Richard Serra is one of several modern artists who have tried to break sculpture's traditional analogy with the human figure. In the late '60s, Serra produced a series of works that have vertical structure without imitating the uprightness of the human form. Other sculptors, Constantin Brancusi, Carl Andre , Anthony Caro, had already shown how elimination of the pedestal, sculpture's traditional framing device, made horizontal sculpture possible. And Serra's works, resting directly on the floor, have a strong horizontal component. By their dimensions and their precarious structure, they claim a periphery of floor space as their own by rendering it dangerous territory. In the work shown here, it is easy to see that the work's uprightness is a matter of balanced forces, not of internal fastenings. The only fastening involved is the force of gravity that keeps four lead plates tiltingly upright under the weight of lead sheet rolled into a cylinder. This work and the others like it are literally dangerous to the careless spectator. The perceptible possibility of the work's collapse is really its strength as sculpture.

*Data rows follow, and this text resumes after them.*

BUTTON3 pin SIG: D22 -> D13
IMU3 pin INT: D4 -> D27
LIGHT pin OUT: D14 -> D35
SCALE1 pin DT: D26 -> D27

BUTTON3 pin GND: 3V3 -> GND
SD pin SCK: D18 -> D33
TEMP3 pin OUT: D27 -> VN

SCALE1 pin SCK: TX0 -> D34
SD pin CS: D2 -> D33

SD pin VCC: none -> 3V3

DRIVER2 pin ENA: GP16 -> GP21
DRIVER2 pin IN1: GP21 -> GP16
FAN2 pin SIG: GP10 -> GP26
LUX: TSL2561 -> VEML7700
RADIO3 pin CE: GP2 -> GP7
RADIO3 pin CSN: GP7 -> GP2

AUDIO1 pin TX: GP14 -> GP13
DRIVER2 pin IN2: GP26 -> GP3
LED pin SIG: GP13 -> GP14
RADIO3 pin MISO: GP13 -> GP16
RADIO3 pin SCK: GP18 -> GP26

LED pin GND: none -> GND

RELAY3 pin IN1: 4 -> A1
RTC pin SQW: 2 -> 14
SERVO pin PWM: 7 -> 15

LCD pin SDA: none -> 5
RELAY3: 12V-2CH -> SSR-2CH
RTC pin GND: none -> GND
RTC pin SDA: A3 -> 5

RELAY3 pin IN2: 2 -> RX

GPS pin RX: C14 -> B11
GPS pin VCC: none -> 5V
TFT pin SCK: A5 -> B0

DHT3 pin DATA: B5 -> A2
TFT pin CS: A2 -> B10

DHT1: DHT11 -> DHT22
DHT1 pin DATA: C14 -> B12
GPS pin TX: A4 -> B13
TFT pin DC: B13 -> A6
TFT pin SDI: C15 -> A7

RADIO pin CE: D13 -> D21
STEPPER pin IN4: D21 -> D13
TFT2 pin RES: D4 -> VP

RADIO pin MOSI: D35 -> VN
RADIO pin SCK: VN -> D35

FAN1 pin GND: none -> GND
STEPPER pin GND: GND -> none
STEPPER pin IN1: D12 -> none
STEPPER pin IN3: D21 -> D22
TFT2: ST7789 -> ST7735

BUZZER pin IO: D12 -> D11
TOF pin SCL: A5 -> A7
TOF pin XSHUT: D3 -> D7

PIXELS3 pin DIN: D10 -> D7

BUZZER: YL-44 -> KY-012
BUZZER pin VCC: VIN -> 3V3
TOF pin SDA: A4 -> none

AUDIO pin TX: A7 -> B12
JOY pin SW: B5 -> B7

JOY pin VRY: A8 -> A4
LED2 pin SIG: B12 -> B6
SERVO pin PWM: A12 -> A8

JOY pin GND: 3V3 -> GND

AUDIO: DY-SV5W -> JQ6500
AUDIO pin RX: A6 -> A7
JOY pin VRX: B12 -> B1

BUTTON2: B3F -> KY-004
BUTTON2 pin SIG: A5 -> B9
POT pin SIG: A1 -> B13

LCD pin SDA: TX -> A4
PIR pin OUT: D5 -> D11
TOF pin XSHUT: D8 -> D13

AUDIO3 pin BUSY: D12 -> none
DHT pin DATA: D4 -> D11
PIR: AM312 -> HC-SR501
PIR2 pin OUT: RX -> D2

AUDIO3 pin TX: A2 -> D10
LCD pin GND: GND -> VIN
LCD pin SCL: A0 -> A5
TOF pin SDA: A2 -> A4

The use of gravity as an available fastening force is the essence of this work's significance as sculpture. If the work collapses, its meaning as sculpture disappears because that meaning is present only when the work's elements are in the relationship shown in this photograph. That is, part of the meaning of this work is an idea of what meaning is in sculpture, or of what it should be. Meaning, in this case, is not a design idea that can be abstracted from this object and applied elsewhere; it is the intelligibility of specific physical circumstances, something that can simply evaporate if the circumstances change. The argument of this work is that the meaning of sculpture does not persist in time differently from the way the sculpture itself does. Meaning is not something ethereal that haunts the object and freely "enters" our minds, it is something we see when we perceive the object articulately.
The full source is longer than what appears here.